En un informe sobre el mercado europeo, la agencia afirma que es habitual ver volatilidad en la demanda de productos de Vida, debido a una combinación de factores, incluyendo cambios en el tratamiento fiscal, iniciativas de marketing o competencia desde el sector bancario.

“El prolongado entorno de bajos tipos de interés ha hecho que los inversores se alejan de los productos tradicionales, como los depósitos bancarios y fondos de inversión, y buscan soluciones de inversión alternativos”, afirma Carlos Wong-Fupuy, director senior de análisis de la firma.

“Para las aseguradoras de Vida europeas, el mayor reto sigue siendo lograr rendimientos relativamente altos de las inversiones, dado el continuo entorno de bajos tipos de interés. Aunque el nuevo negocio se estructura hacia productos unit-linked, las carteras de productos tradicionales siguen siendo significativas importantes. Consideramos que el negocio garantizado puede representar un problema potencial a largo plazo, aunque existe la posibilidad de un mercado secundario emergente para hacerse cargo de estas carteras. Esto podría incluir la venta o transferencia de carteras de negocio histórico a empresas especializadas, potencialmente respaldadas por firmas de capital privado”, concreta el analista.
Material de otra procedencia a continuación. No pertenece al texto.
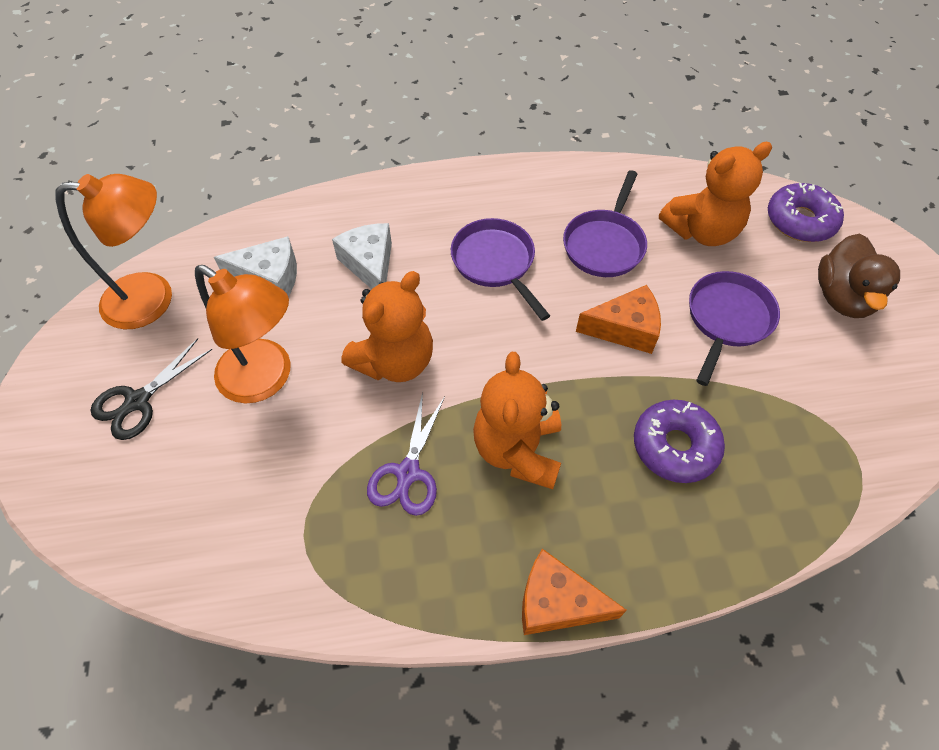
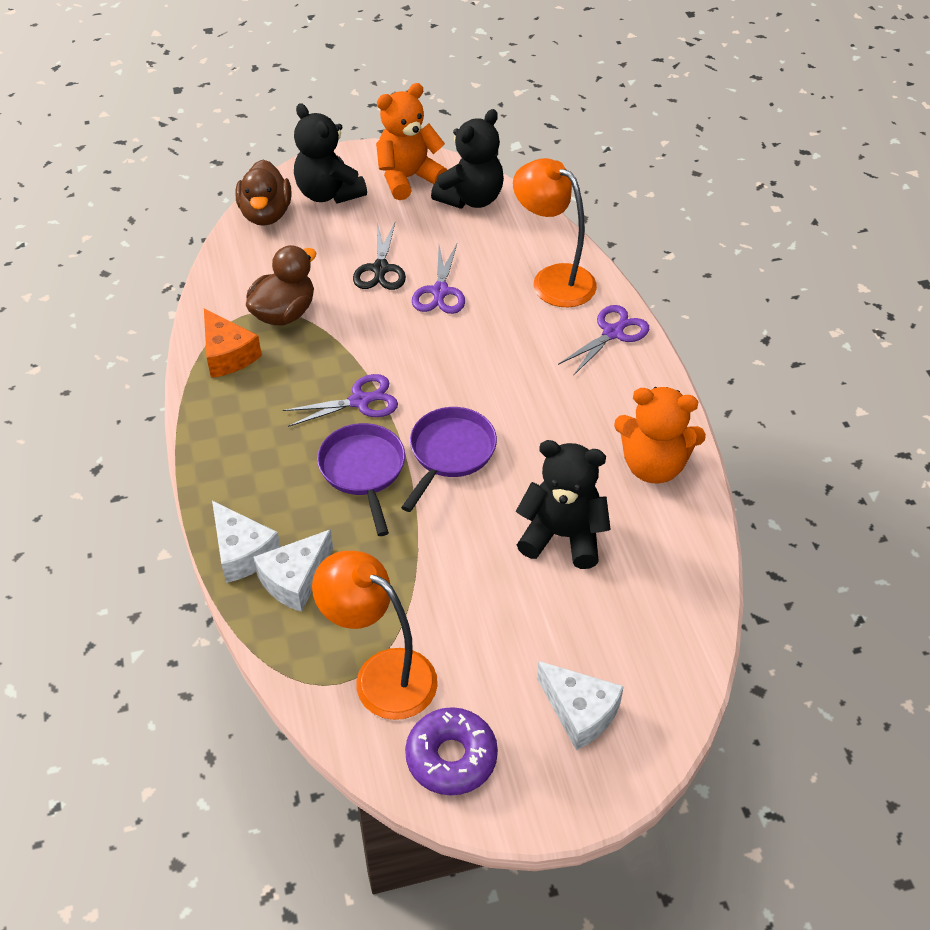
black teddy bear: 0 -> 3
brown duck: 1 -> 2
orange cheese: 2 -> 1
orange teddy bear: 3 -> 2
purple donut: 2 -> 1
purple pan: 3 -> 2
purple scissors: 1 -> 3
white cheese: 2 -> 3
En cuanto a los seguros de No Vida, A.M. Best examina cómo sigue siendo un mercado muy competitivo, con un fuerte peso de Autos en países como Italia, Francia, Alemania y España, que en general es el tipo de actividad cono más presión competitiva). “Esperamos que los resultados técnicos en negocio de No Vida experimenten una mayor volatilidad debido a la exposición a la catástrofe, aunque en el año, hasta la fecha, han sido pocas las pérdidas importantes”, concreta.
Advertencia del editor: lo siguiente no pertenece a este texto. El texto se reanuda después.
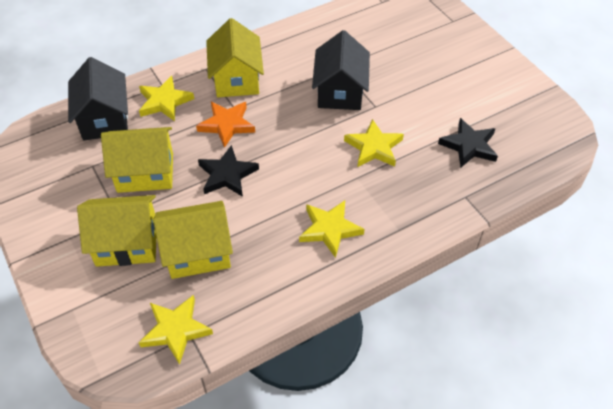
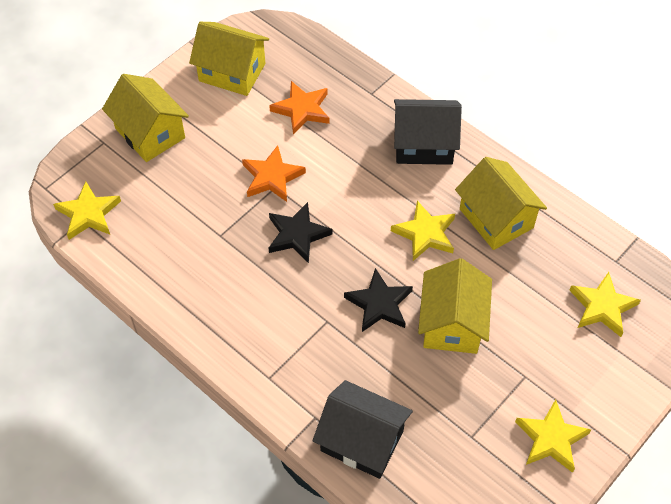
orange star: 1 -> 2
La investigación también examina cómo algunas de las mayores aseguradoras de Europa están centralizando los recursos y han aumentado sus niveles de retención en los últimos años, tratando de hacer sus programas de reaseguro más eficiente. Esta tendencia ha continuado en 2015, con los mayores grupos centralizando sus compras de reaseguro, incluso con la creación de reaseguradoras cautivas.